Monday, June 18, 2012

Terrorists Fire RPG Out Of Small Room In Syria At Police Station




Free Syrian Army' terrorists fire an RPG out of a small room in a residential block at a police station with a massive hazard to themselves and residents in the flats. The video contains a second angle showing the hit on the police station.

Terrorism has never been internationally defined, leaving the concept open to manipulation by political forces. If this RPG was fired in Iraq or Afghanistan at US forces who have been responsible for the deaths of hundreds of thousands directly or indirectly, the USA would not hesitate to designate them as terrorists, not freedom fighters against their oppression. But in order to encourage the same acts against states they wish to destablise, the same hypocrisies will not classify this act as terrorism:

http://en.wikipedia.org/wiki/Definitions_of_terrorism

In the late 1930s, the International community made a first attempt at defining terrorism.

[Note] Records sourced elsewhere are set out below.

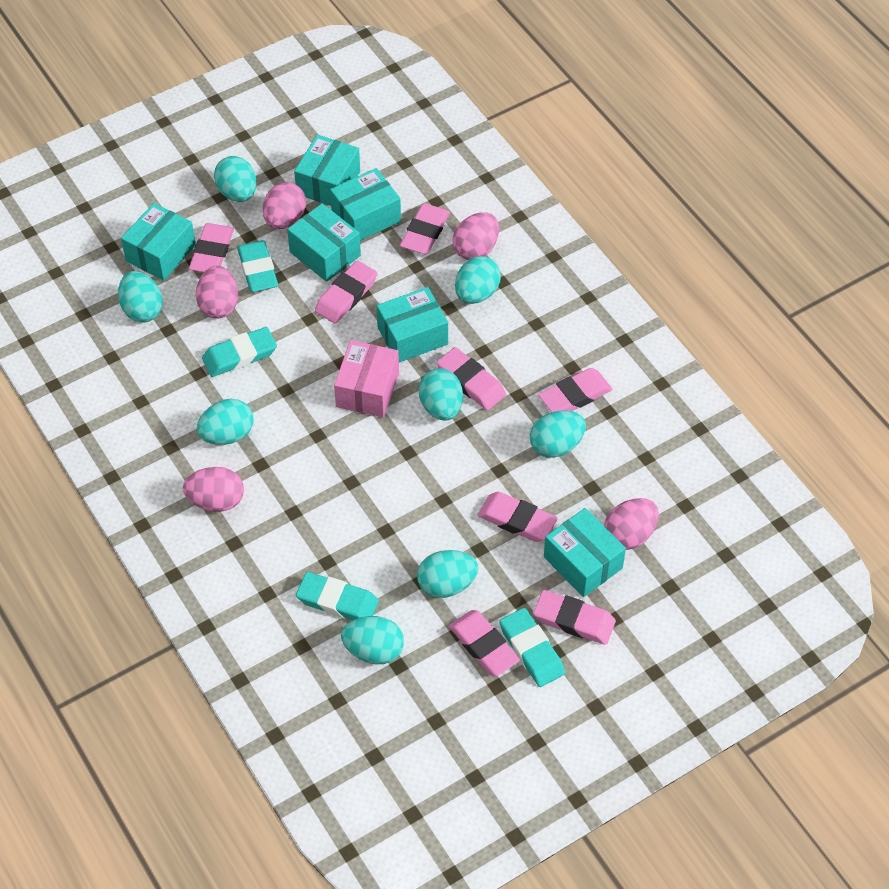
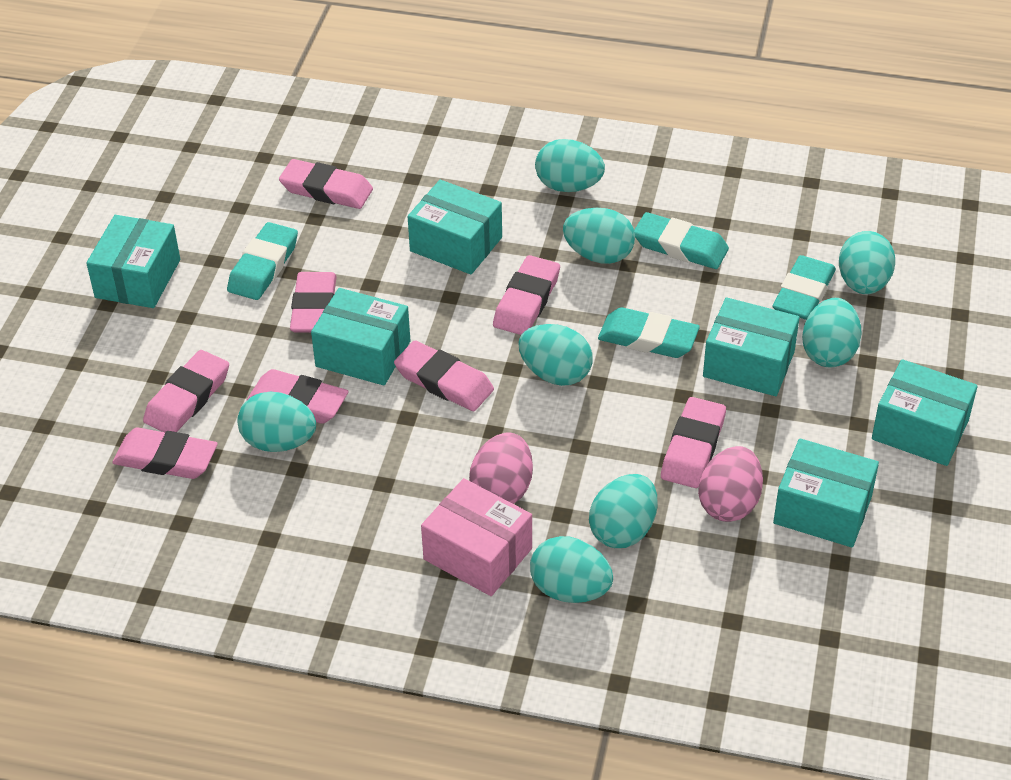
pink egg: 5 -> 2

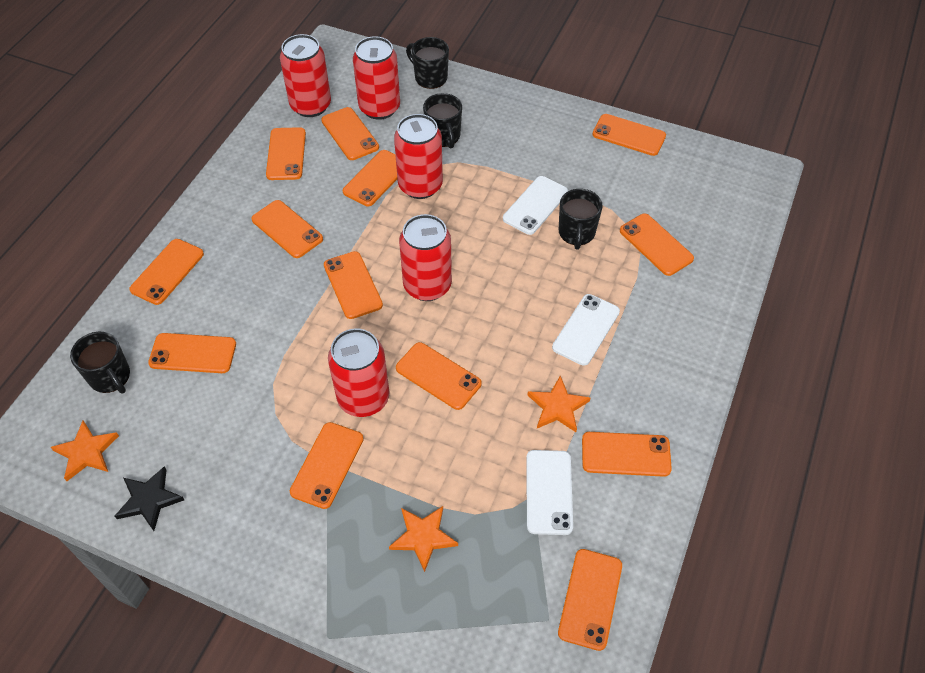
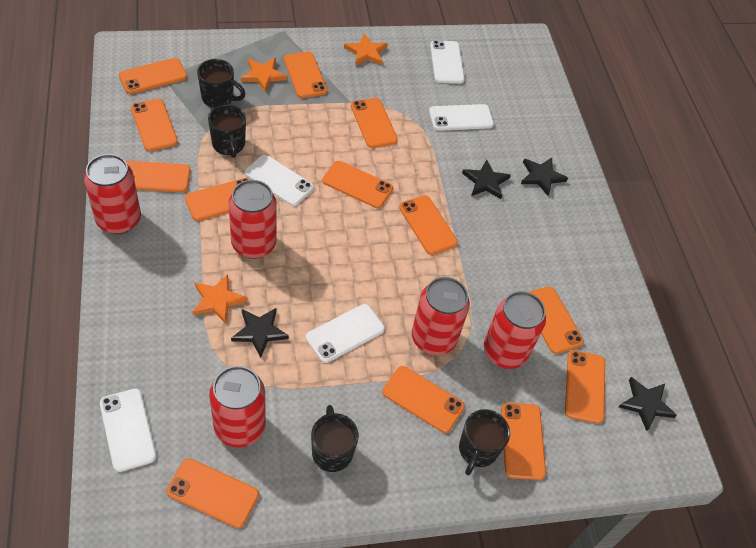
black star: 1 -> 4
white phone: 3 -> 5

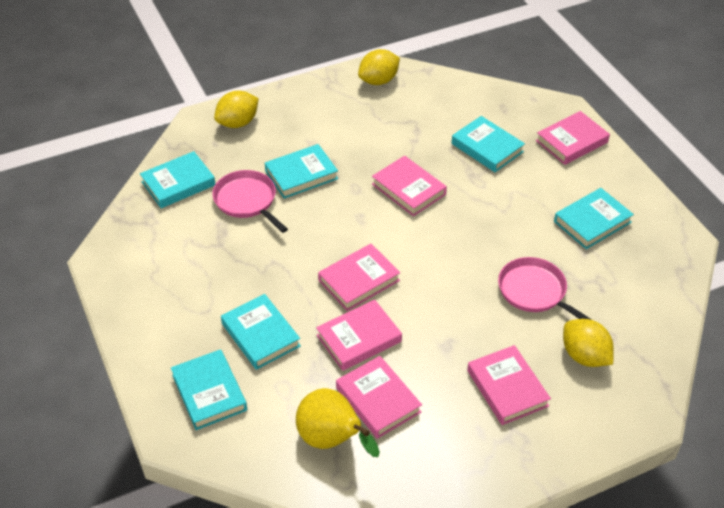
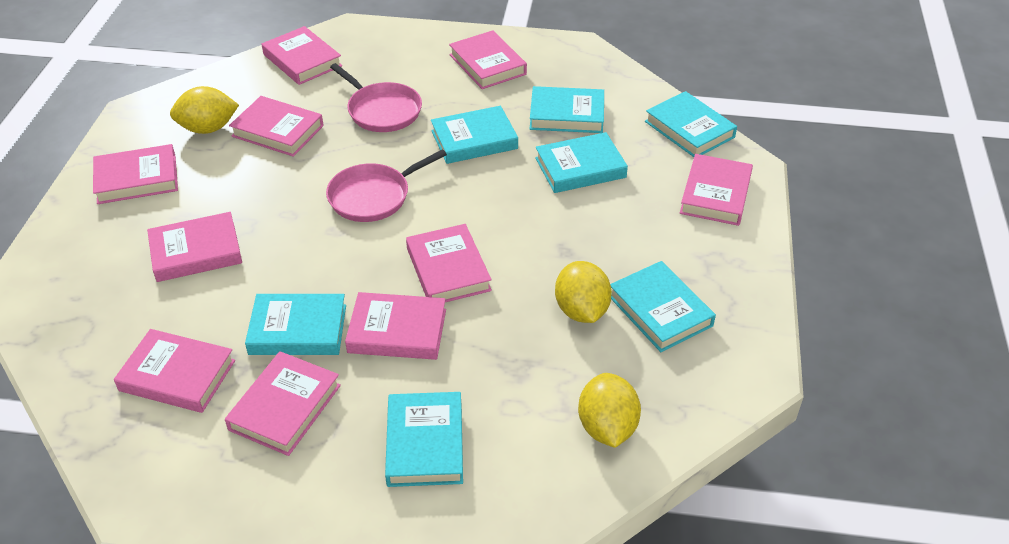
pink book: 6 -> 10
turquoise book: 6 -> 7
yellow pear: 1 -> 0

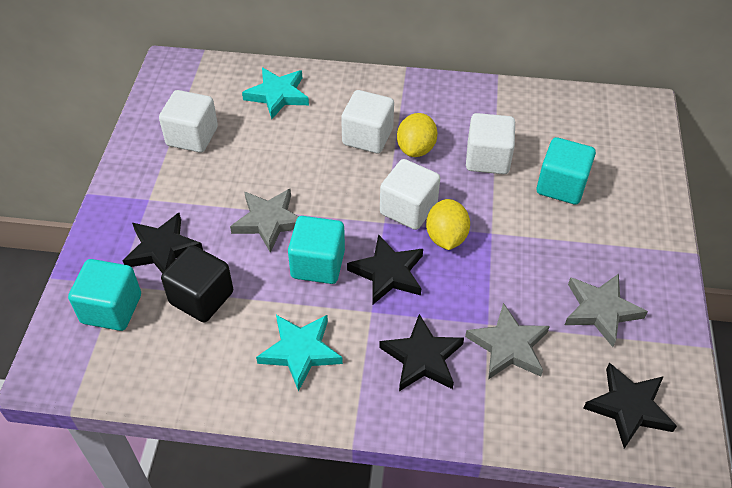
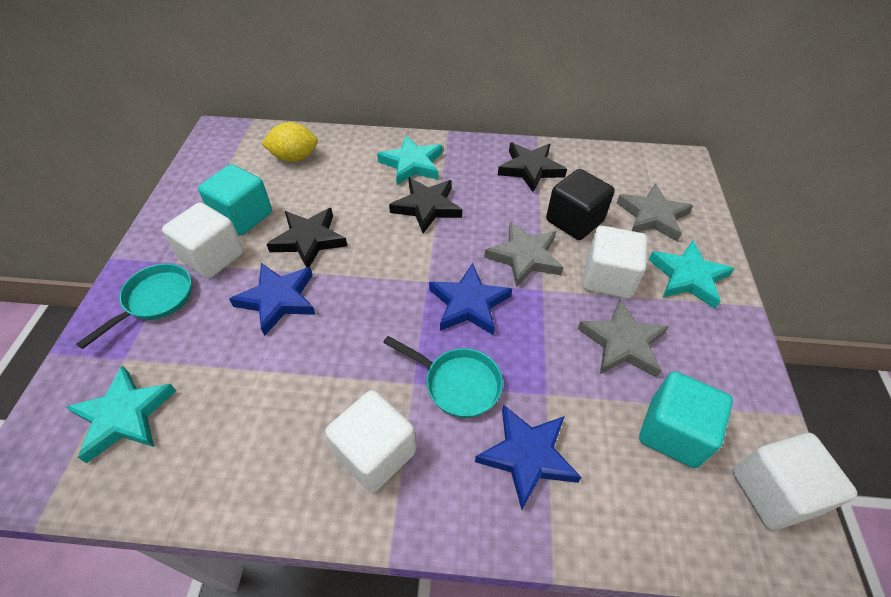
black star: 4 -> 3
blue star: 0 -> 3
turquoise cube: 3 -> 2
turquoise pan: 0 -> 2
turquoise star: 2 -> 3
yellow lemon: 2 -> 1

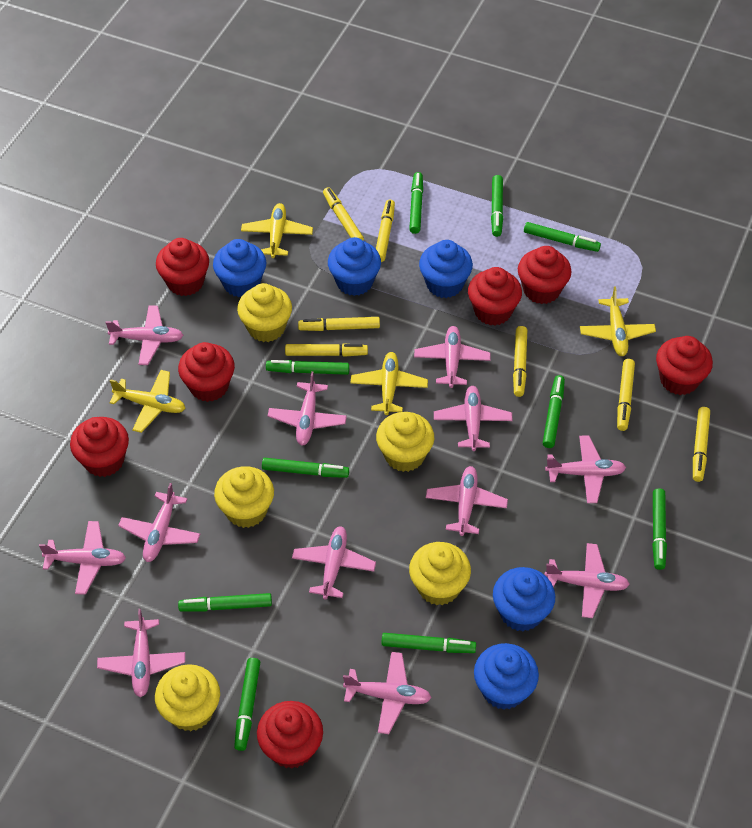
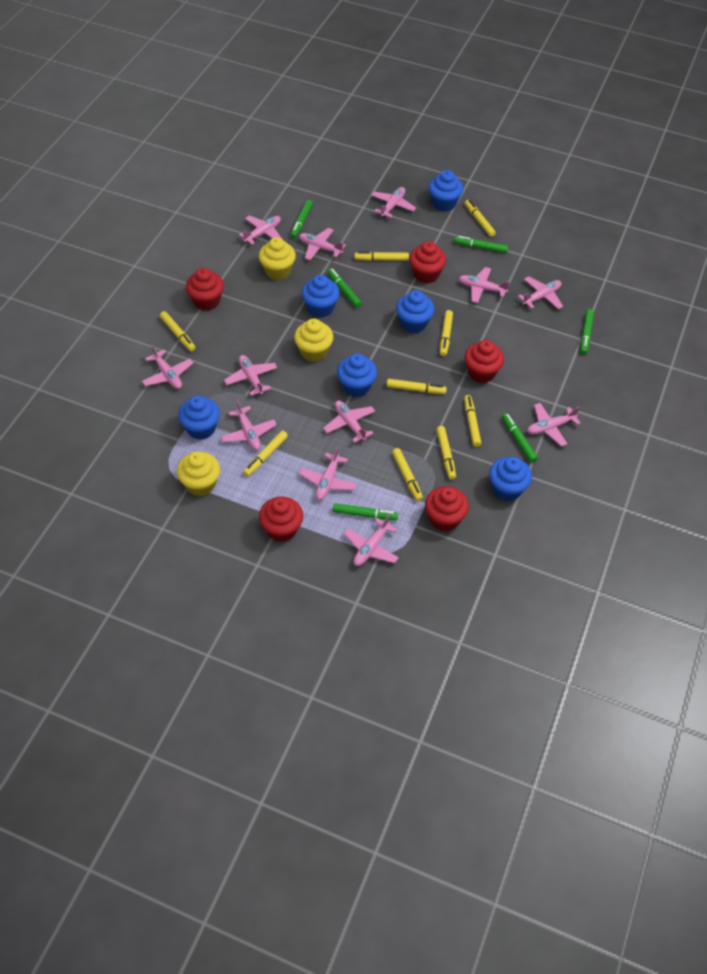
blue cupcake: 5 -> 6
green marker: 10 -> 6
red cupcake: 7 -> 5
yellow cupcake: 5 -> 3
yellow marker: 7 -> 9
yellow plane: 4 -> 0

Article 1.1 of the League of Nations' 1937 Convention for the prevention and punishment of Terrorism, which never entered into force, defined "acts of terrorism" as "criminal acts directed against a State and intended or calculated to create a state of terror in the minds of particular persons or a group of persons or the general public". Article 2 included as terrorist acts, if they were directed against another state and if they constituted acts of terrorism within the meaning of the definition contained in article 1, the following:

"1. Any willful act causing death or grievous bodily harm or loss of liberty to:a) Heads of State, persons exercising the prerogatives of the head of the State, their hereditary or designated successors;b) The wives or husbands or the above-mentioned persons;c) Persons charged with public functions or holding public positions when the act is directed against them in their public capacity.2. Willful destruction of, or damage to, public property or property devoted to a public purpose belonging to or subject to the authority of another High Contracting Party.

3. Any willful act calculated to endanger the lives of members of the public.

4. Any attempt to commit an offence falling within the foregoing provisions of the present article.

5. The manufacture, obtaining, possession, or supplying of arms, ammunition, explosives or harmful substances with the view to the commission in any country whatsoever of an offence falling within the present article."